- President: Josef Fraind
- Founded: 1951
- Dissolved: 2019
- Headquarters: 48 Kalisher Street, Tel-Aviv 65165 (until 2019)
- Ideology: Bundism Socialism Jewish anti-Zionism
- International affiliation: International Jewish Labor Bund (defunct)

= Arbeter-ring in Yisroel – Brith Haavoda =

The Arbeter-ring in Yisroel – Brith Haavoda (ברית עבודה – אַרבעטער-רינג אין ישׂראל) was the Israeli branch of the International Jewish Labor Bund, launched in 1951 and disbanded in 2019.

== History ==
The Bund in Israel was founded by Holocaust refugees that settled in Israel as a result of the situation-post and having family in Israel rather than political conviction; many of them had come from states with active Bundist movements like Poland and Lithuania and had opposed Zionism in diaspora.
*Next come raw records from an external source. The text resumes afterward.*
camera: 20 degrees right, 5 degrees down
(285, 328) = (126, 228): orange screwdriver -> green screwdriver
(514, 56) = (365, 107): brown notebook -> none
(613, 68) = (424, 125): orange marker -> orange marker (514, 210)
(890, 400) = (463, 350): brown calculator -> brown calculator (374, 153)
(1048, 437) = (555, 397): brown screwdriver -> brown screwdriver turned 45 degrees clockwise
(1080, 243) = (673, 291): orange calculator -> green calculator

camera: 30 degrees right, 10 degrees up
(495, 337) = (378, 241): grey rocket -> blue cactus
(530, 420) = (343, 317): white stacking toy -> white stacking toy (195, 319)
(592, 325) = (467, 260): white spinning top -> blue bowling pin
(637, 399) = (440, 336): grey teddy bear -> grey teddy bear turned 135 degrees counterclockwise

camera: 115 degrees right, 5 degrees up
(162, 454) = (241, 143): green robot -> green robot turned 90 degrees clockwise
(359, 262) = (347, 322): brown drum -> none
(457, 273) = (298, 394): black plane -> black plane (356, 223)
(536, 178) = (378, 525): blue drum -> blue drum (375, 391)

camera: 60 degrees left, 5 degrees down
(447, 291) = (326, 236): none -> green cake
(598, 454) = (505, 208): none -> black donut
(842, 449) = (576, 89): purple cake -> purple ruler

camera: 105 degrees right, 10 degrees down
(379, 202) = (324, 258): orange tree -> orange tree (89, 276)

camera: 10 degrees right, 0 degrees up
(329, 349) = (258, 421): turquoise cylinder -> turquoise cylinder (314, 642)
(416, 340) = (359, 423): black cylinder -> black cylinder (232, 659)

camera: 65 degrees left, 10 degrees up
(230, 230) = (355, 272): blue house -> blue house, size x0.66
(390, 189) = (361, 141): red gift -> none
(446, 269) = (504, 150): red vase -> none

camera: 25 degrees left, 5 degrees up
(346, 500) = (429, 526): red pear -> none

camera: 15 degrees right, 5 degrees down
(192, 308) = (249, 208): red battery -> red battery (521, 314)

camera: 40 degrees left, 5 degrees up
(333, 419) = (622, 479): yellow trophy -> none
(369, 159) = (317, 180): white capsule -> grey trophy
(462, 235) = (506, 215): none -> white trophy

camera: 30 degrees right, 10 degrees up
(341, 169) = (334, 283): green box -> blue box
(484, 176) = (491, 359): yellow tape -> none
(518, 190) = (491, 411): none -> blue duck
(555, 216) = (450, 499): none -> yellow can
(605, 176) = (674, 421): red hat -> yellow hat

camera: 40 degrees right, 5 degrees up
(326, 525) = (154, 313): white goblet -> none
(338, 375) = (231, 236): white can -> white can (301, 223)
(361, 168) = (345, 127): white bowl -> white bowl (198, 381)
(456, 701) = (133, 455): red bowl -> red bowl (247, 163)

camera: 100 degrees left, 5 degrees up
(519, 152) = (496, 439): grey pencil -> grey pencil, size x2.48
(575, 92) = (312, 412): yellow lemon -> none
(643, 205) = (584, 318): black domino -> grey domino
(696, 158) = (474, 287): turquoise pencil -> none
During the 1950s and 60s the organisation had c.2,000 members.

Upon its dissolution the organisation transferred most of its assets to the Beit Shalom Aleichem; a Yiddishist-Zionist organisation.

=== Electoral participation ===
The Israeli Bund chapter presented a list at the 1959 Knesset election, under the name Socialist Union, but failed to win a seat with only 1,322 (0.1%) votes of the roughly 8,100 required.

== Ideology ==
As such, the organisation became focused on the Bundist ideals of Doikeit or "Hereness", promoting Yiddish culture in Israel in the same way they had in their countries of origin. While the group openly supported justice for Palestinians and Mizrahi Jews alike, it found difficulty reaching out to these groups due to its refusal to organise in any language other than Yiddish. The Israeli Bund opposed the anti-Yiddish policies of the Zionist movement and Israeli government, although failed to preserve the language; with many of its own members not teaching the next generation how to speak it.

== Activities ==
The Israeli Bund ran biweekly meetings, lectures, a theatre troupe, and a choir.

==Staff==

===Secretaries===
Its first secretary was Isachar (Oskar) Artuski (birth name: Eichenbaum/Aykhenboym, 1903 or 1908-1971), a former Polish Communist who had joined the Bund in 1935. He was also the founder and first editor of Lebns Fragn (see below) and a correspondent of an American Trotskyist magazine “Labor Action”.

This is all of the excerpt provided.